In the context of corporate governance, it would be interesting to note that while reviewing the policy of granting fresh licenses to corporations, the RBI Governor Dr D Subbarao raised concerns of “possible self-dealing” by promoter groups in private banks. He also cautioned the banks’ boards regarding excessive risk taking. In April 2011, the RBI levied a penalty on 19 banks including India’s largest bank – State Bank of India for violations on the sale of derivatives. It also imposed a fine of Rs 25 lakhs on Citibank for frauds relating to portfolio management by one of its managers.

Sending a strong message to the banks’ boards, the RBI governor said the boards and senior management of the banks would require to be more sensitive to the interests of the depositors and careful of the “potentially destructive consequences of risk taking, be alert to the warning signals and be wise enough to contain exuberance.” Dr Subbarao further said “the short point is this: if the directors on the boards of the banks did not know what was going on, they should ask themselves if they were fit enough to be directors.
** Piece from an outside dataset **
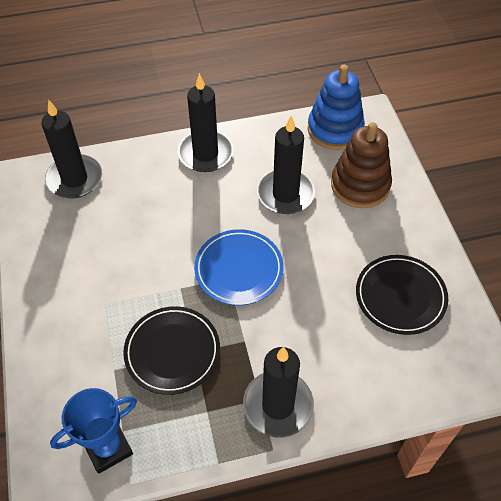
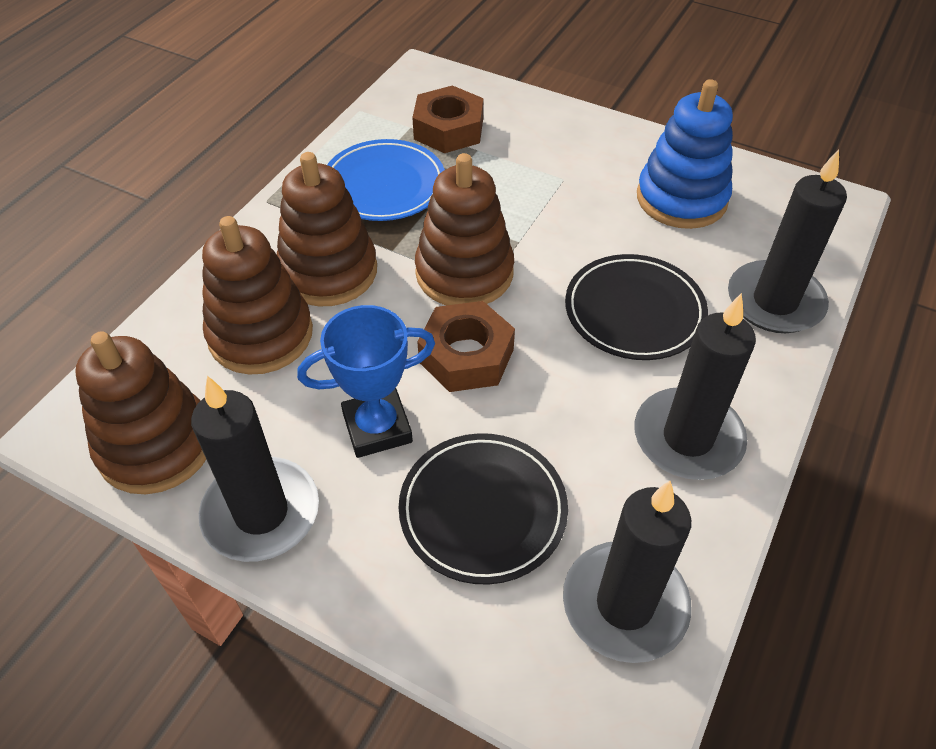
brown nut: 0 -> 2
brown stacking toy: 1 -> 4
If they did know and did not stop it, they were complicit in the recklessness and fraud.” One of the biggest challenges in India is the dearth of professionals who are capable and willing to accept the mandate of independent directors. Now let us take a look at Nepal in this regard. Nepal Rastra Bank - the fountainhead of the country’s monetary system - has issued directives on good corporate governance. (NRB Directives No 6: Code-of-Ethics to be observed by Directors/CEO of Banks and Financial Institutions), the salient points of which are:

A declaration be signed as to observe the NRB regulations.

Prohibitions to involve in activities against the interest of the Bank/FI.

Prohibition for CEO to work part-time.

Director of a Bank not to become a director of other institutions licensed by NRB.

Prohibition for Directors to hold Trusteeships.

Prohibition to misuse the position for personal benefits.

Maintenance of confidentiality and fair and equal treatment.

If we undertake a critical appreciation of the situation in the Nepali banking industry, the picture would not be very different from India in that finding appropriate and willing professionals for board positions continues to remain a major challenge. As a sequel to the recent global financial crisis, the regulators in most of the countries have placed much emphasis on the selection of board directors in Banks/FIs as they would play pivotal roles in the implementation of good governance in order to ensure sound health of the organisation.

Despite strengthening of rules, regulations, codes of conduct etc relating to good corporate governance over the years, we have found that major incidents in frauds, mis-selling, insider trading etc continue to recur in many parts of the world. So, it seems that these rules/regulations have not really strengthened the spirit of corporate governance. The spirit lies in the hearts of the managers. It is deep rooted in the foundation of moral sentiments and values, rendering it difficult for the regulators to measure.